I'm not sure why I look so distorted in this photo, but here I am at a grantee meeting, getting ready to participate on a parent panel discussing Project Access, an initiative to improve the access to and healthcare for children and youth with epilepsy. Before the parent panel, I gave a presentation that I've given before, titled "Reflections with the Spice Island Queen." Some of you might remember the wonderful exchange we had here on the blog with a young medical student who was considering applying for medical residency in pediatric neurology. She contacted me with a request to ask my readers what sort of doctor they wanted for their children, and when I posted her plea, you answered in droves. You can read that post and the comments here. If I could figure out how to do it, I'd give you a link to see my Power Point, but I'm not that computer or blog savvy, so if you'd like a copy, please email me and I'll share it with you!

I used that post for a presentation and have now shared it with over 100 professionals in the epilepsy world. It's a testament to the power of our community that this one exchange has inspired a whole bunch of people to not only continue their work improving the lives of children with epilepsy and their families but also helped to spread and sustain the whole concept of "family centered" care.

My trip was a whirlwind one -- barely 24 hours from Los Angeles to D.C. and back, but I caught up on New Yorkers on the plane, gazed for hours at my seat-mate's arms that were covered in the most interesting tattoos (and restrained myself from stroking his arm as it was so smooth and decorative and sexy), watched with interest when the same seat-mate pulled out a lined notebook and began to draw incredible flowers with colored pencils, went back to reading MORE Magazine (for women over 40), closed my eyes and jolted awake with my mouth hanging open, mortified that I had perhaps snored and the man with the beautiful arms had perhaps heard me!, surreptitiously ate a package of cherry Twizzlers and finished a memoir on my Kindle.

I'm home now and have much to share with you about an event this Saturday in Los Angeles, but I'm going to bed, my own bed.


  1. wow. You are a jet setter, Making a difference from coast to coast!

  2. I feel as if you are the gladiator. And now you are home, safe from you travels.
    Proud of you. So very proud.

  3. Bravo Elizabeth, for what you continue to do to advocate for our children. From my son, Nicholas and all who are diagnosed with epilepsy..thank you! You really are making such a difference. I admire you.
    p.s. I love Ms Moon's description of you.
    p.s.s. Looking forward to hearing more.

  4. your role in improving medical knowledge and patient care is no doubt opening a lot of eyes. I think it's great that you devote your energy and time toward this worthy work. You are the voice of so many who are voiceless. I hope you got a good sleep -- you deserve it!

  5. You are the gladiator! And I, too, love the cocoon of a long plane ride.
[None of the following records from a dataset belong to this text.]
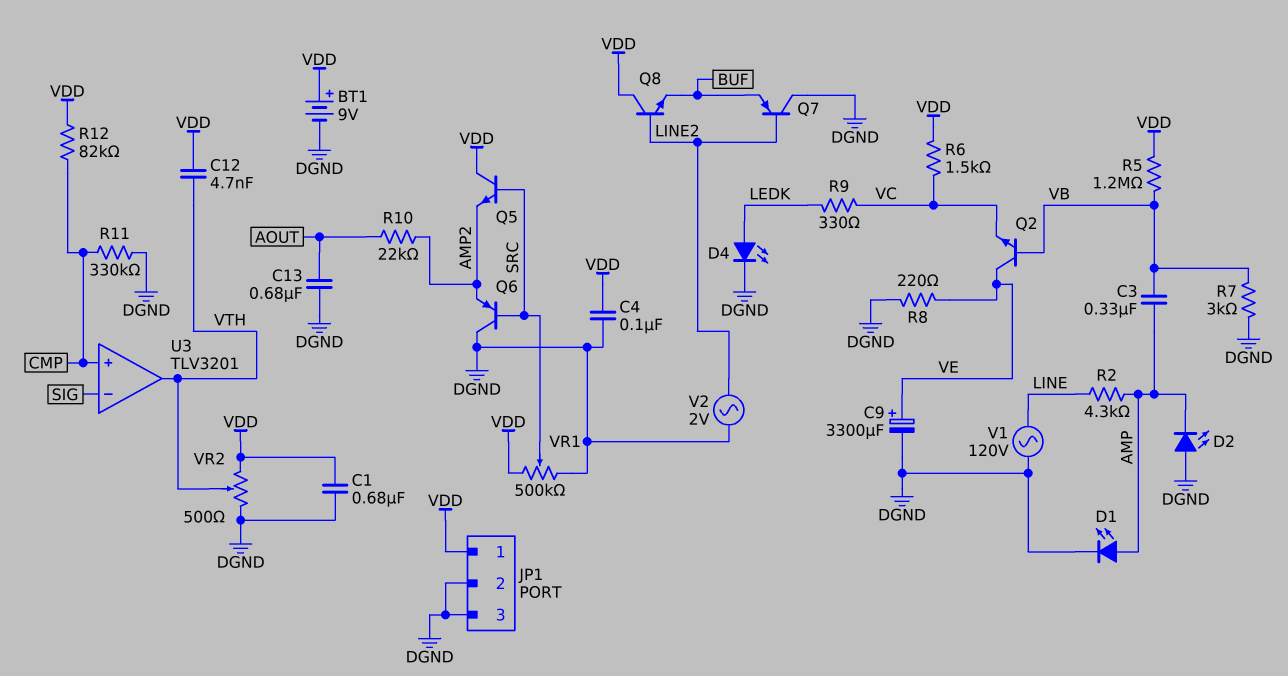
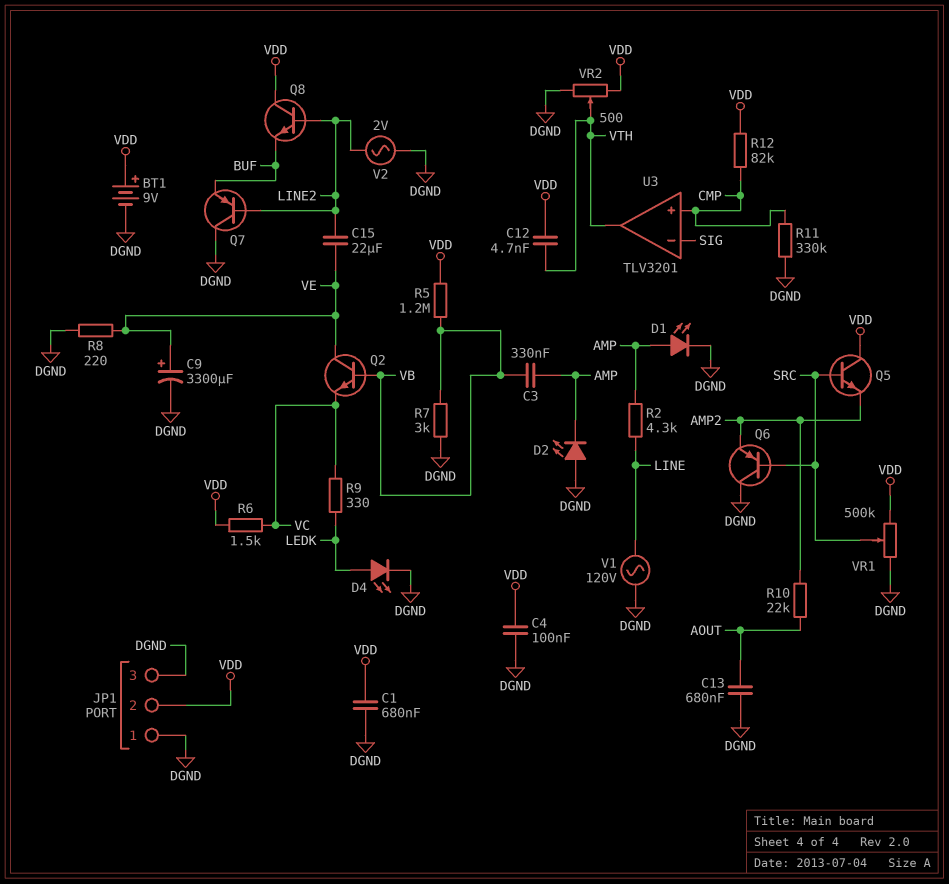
C15: none -> 22uF (LINE2, VE)
JP1 pin 1: VDD -> DGND
JP1 pin 2: DGND -> VDD

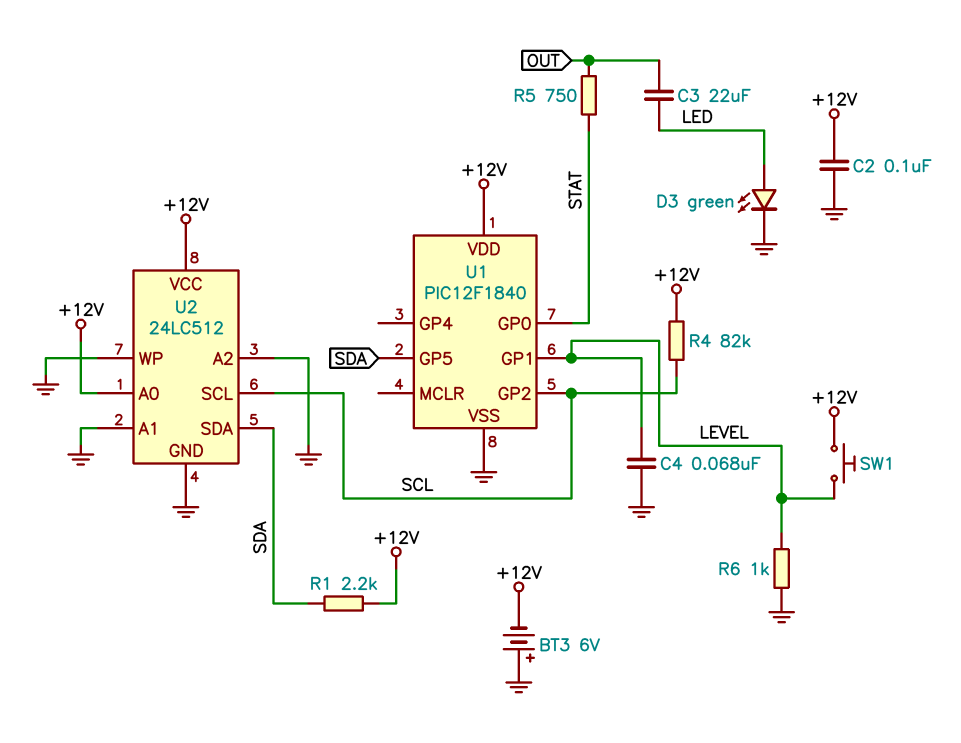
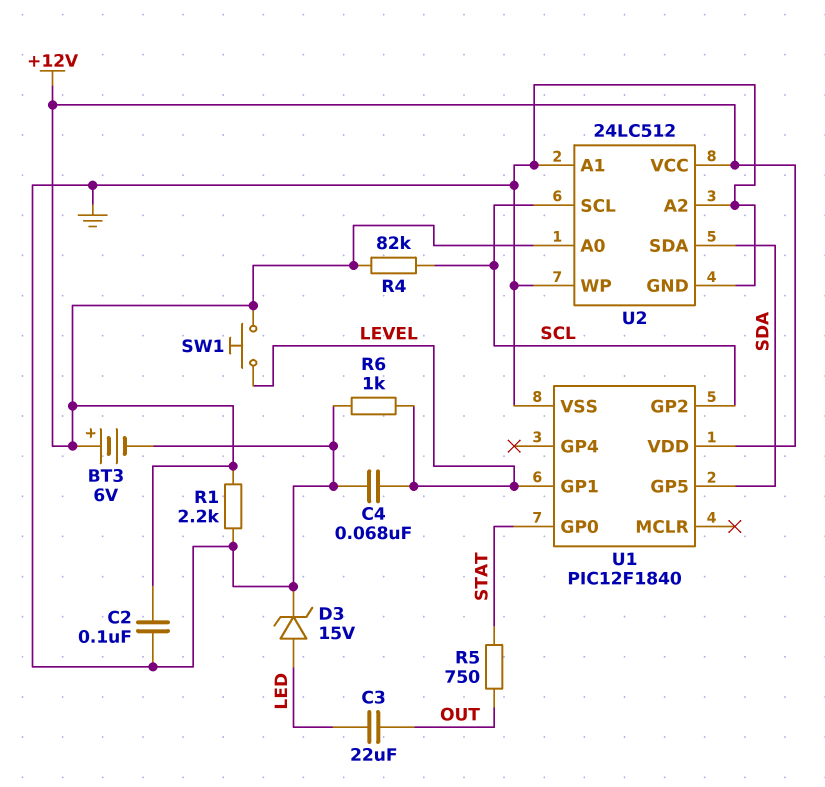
BT3: 6V (plus GND, minus +12V) -> 6V (plus +12V, minus GND)
D3: LED green (A LED, K GND) -> zener 15V (A LED, K GND)
R1: 2.2k (+12V, SDA) -> 2.2k (+12V, GND)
  6. Yowza! You are amazing. Maybe the idea of spending a weekend ferrying your boys from one sporting event to the next is the slightest bit appealing right now?
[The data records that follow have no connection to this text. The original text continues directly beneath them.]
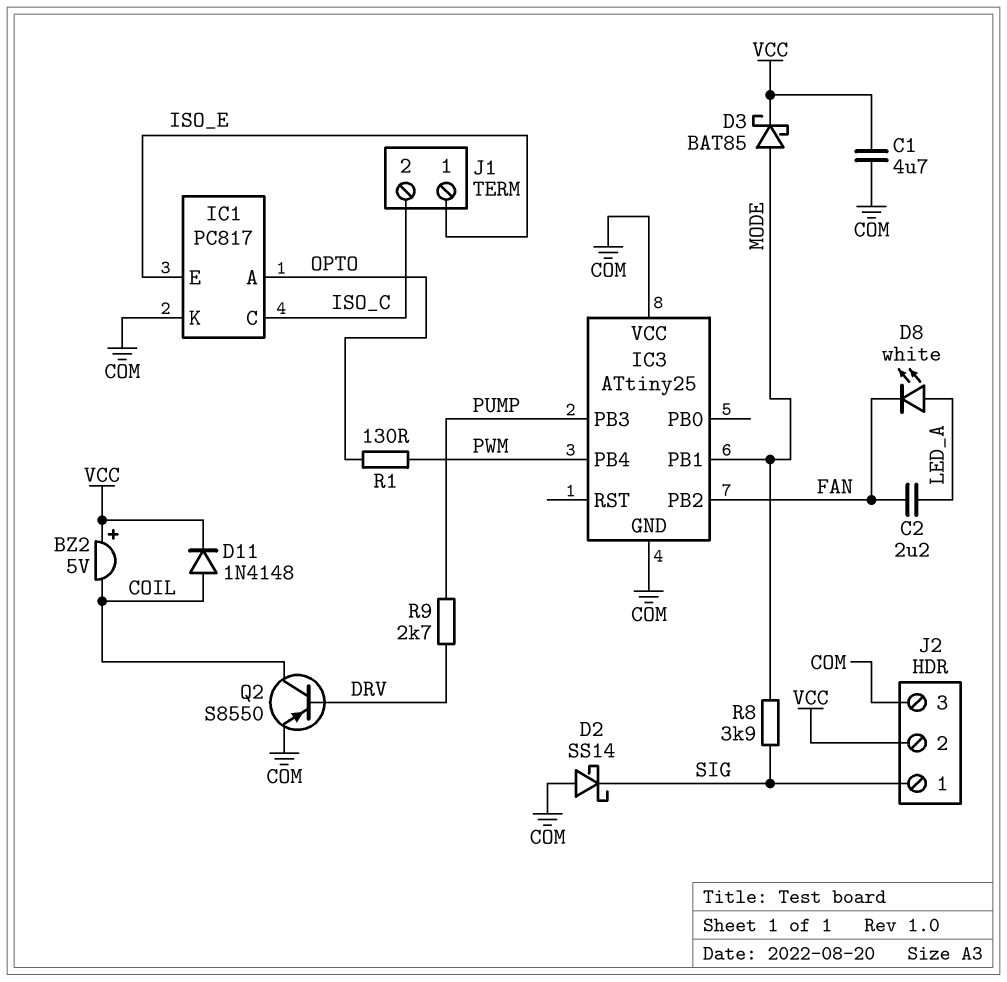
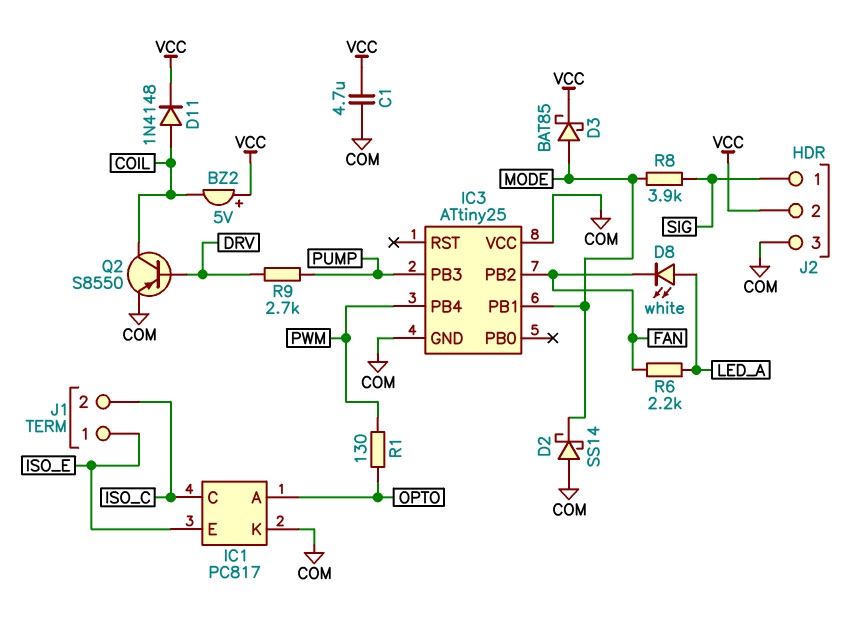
C2: 2.2uF (FAN, LED_A) -> none
D2: schottky SS14 (A COM, K SIG) -> schottky SS14 (A COM, K MODE)
R6: none -> 2.2k (FAN, LED_A)

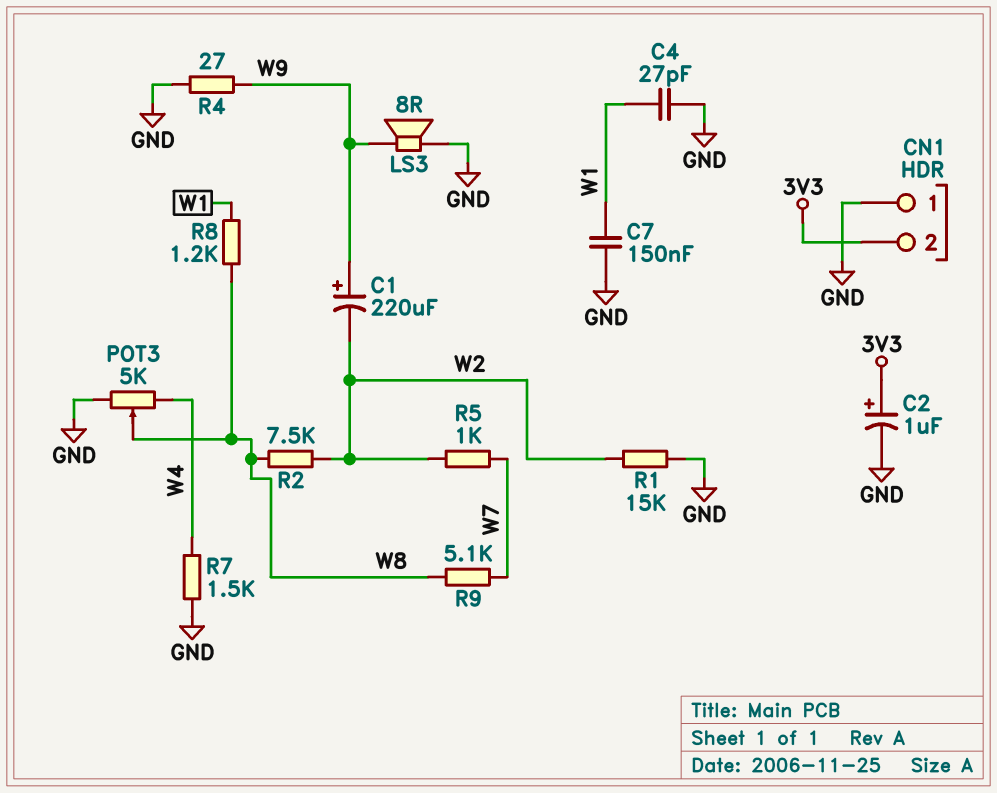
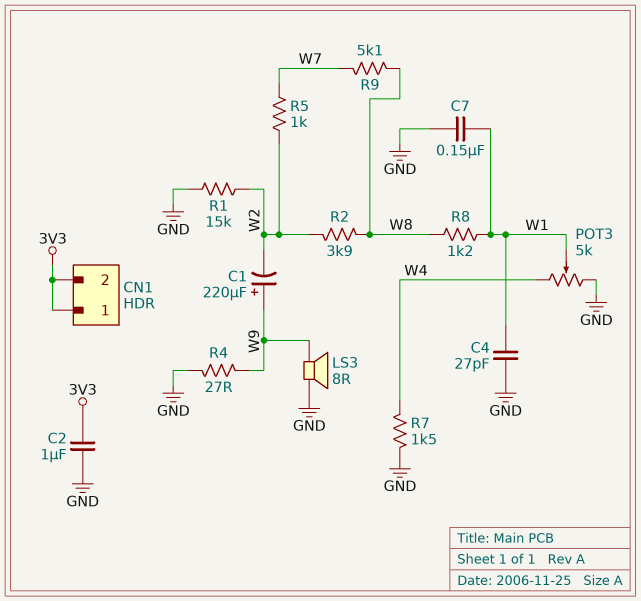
C2: 1uF (plus 3V3, minus GND) -> 1uF (3V3, GND)
CN1 pin 1: GND -> 3V3
POT3: 5k (GND, W4, wiper W8) -> 5k (GND, W4, wiper W1)
R2: 7.5k (W2, W8) -> 3.9k (W2, W8)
    I love the tattoo story. I'm off to DC this weekend - maybe I can get lucky enough to sit close to an interesting seatmate, too.

  7. I would have loved to see the tattooed arms drawing flowers with colored pencils - perhaps he is a tattoo artist?

  8. Welcome back my friend. You are doing such good in this world. You really are.

    I do love a man in decorative, sexy tattoos. Well not all men. But some. Like Adam Levine.

    Love that man in particular .

  9. You are such a beautiful woman. Your own goodness and light attracts goodness and light from others. Your exchange with that student is going to improve the lives of so many care is the best way, in my opinion, to make the move from the PRACTICE of medicine to medical CAREGIVING. Thank you for making this trip, and sharing your light!

  10. Thank you for the shout-out and all the work you do. I applied and have been accepted into a Child Neurology training program so in just 5 years time I will be a entering the field. And I HOPE beyond HOPE that we can make real discoveries and real change in the future. There is so much to learn and discover. And because of you and Sophie, epilepsy is on my mind.